The proposed rule is significant because it would be the first explicit limit on CO2 emissions in the United States. It effectively brings to an end new construction of conventional coal-fired power plants, which cannot meet the standard. Typically, new coal plants generate about 1,800 lb CO2/MWh (or between 1,600 to 1,900 lb CO2/MWh). This means any new coal plants will have to adopt new technologies to reduce emissions, namely carbon capture and storage (CCS). Natural gas plants, on the other hand, emit around 800-850 lb CO2/MWh well within the standard. In fact, the EPA based the emission limit on “the performance of widely used natural gas combined cycle (NGCC) technology” and predicts that NGCC will be the predominant choice in new fossil-fuel powered electricity generation. The rule does not apply to plants which have already been permitted.
The process of developing these standards was set in motion by the US Supreme Court’s 2007 decision in Massachusetts v. Environmental Protection Agency. The suit was brought by seven states, three cities and a number of organizations seeking to compel EPA to regulate greenhouse gas emissions. The Court found that in fact EPA has authority and responsibility to consider regulation of carbon dioxide and other greenhouse gases under the Clean Air Act (CAA). In 2009, EPA released an “endangerment finding” on greenhouse gases, a determination that the public health and climate change impacts of key greenhouse gases are sufficient to warrant regulation. The current standards are the first to come out of this lengthy process.
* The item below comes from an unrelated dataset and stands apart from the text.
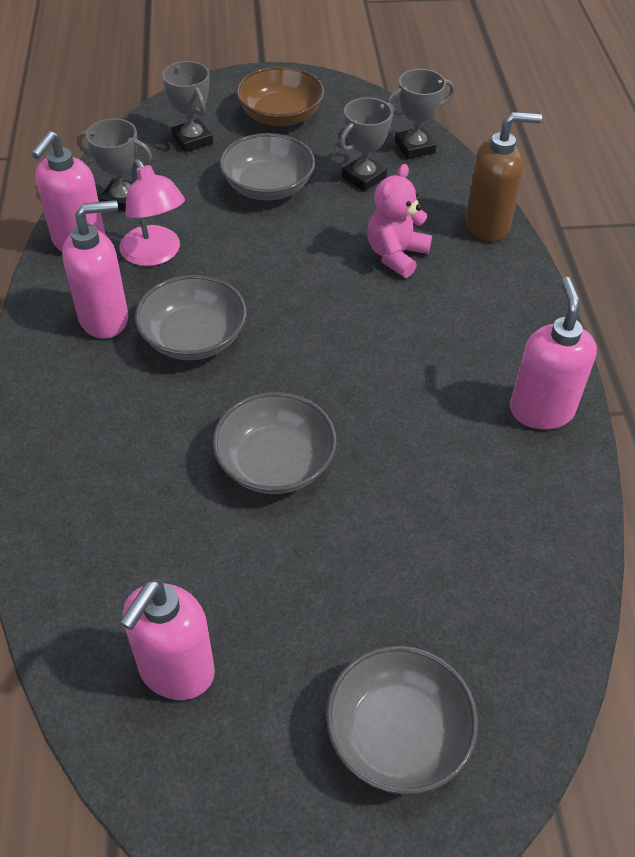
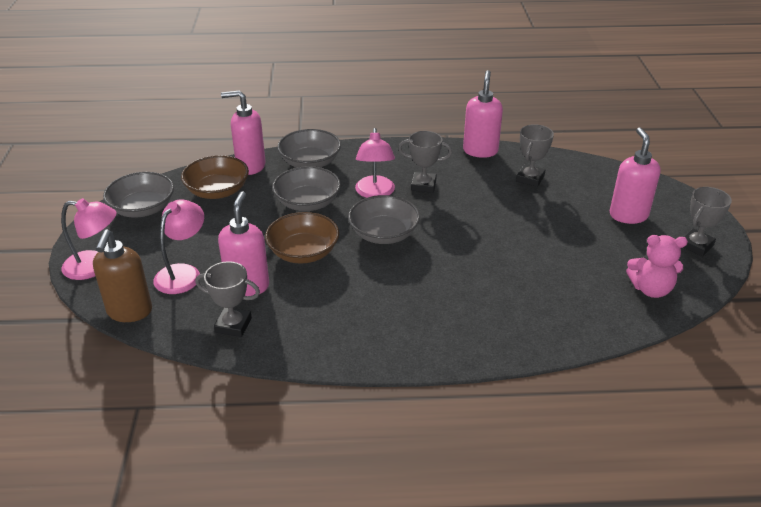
brown bowl: 1 -> 2
pink lamp: 1 -> 3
Note: Specifically, EPA is authorized by the Clean Air Act section 111 to develop standards for stationary sources, referred to as New Source Performance Standards.
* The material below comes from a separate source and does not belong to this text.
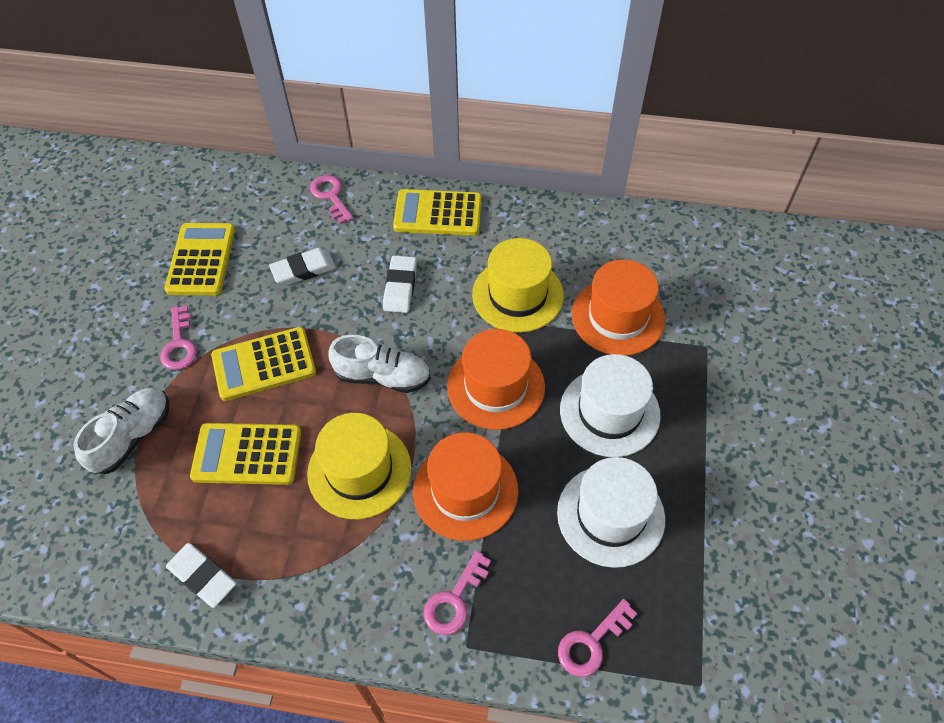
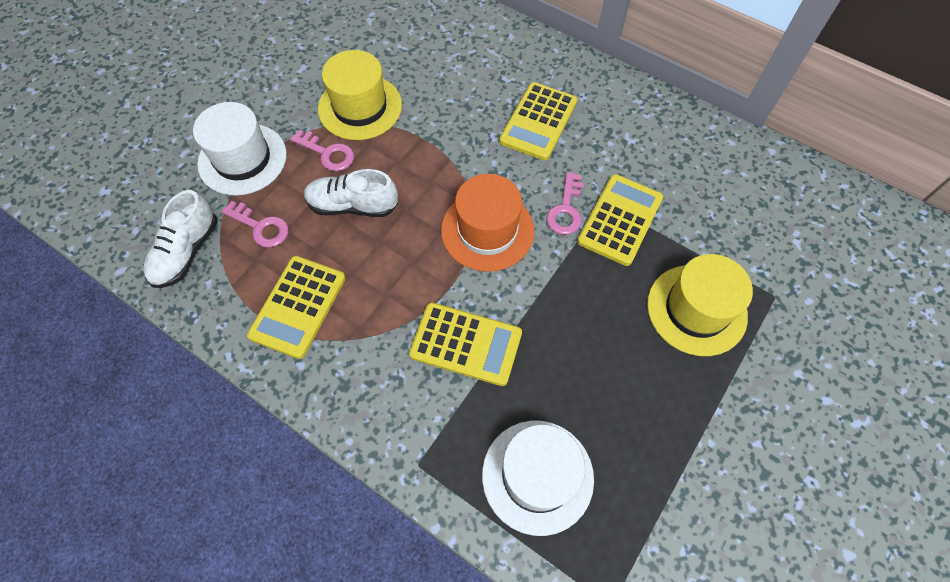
orange hat: 3 -> 1
pink key: 4 -> 3
white eraser: 3 -> 0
Electricity generation is a major source of greenhouse gas emissions. In the report Emissions of Greenhouse Gases in the United States 2009 (published in 2011), the Energy Information Administration details the main sources of greenhouse gases in the U.S. In terms of energy-related carbon dioxide emissions (by fuel type), coal contributes 34.6% (natural gas contributes 22.4% and petroleum contributes the other 42.7% or so). Thinking of this in terms of scale, energy-related carbon dioxide emissions contribute over 80% of all U.S. greenhouse gas emissions (but this includes transportation and other sectors). The electric power sector is responsible for 39.8% of carbon dioxide emissions.
While coal producers and some utilities are up in arms about the new carbon pollution standard, it is not completely surprising that other technologies are being promoted over conventional coal plants. Coal plants have become increasingly less competitive due to factors such as low natural gas prices and the expansion of natural gas reservoirs through hydrofracking, higher coal prices driven by China’s demand, and lower electricity demand.
Lauren Smith is an intern at the Columbia Climate Center and a graduate student in the Climate and Society program at Columbia University.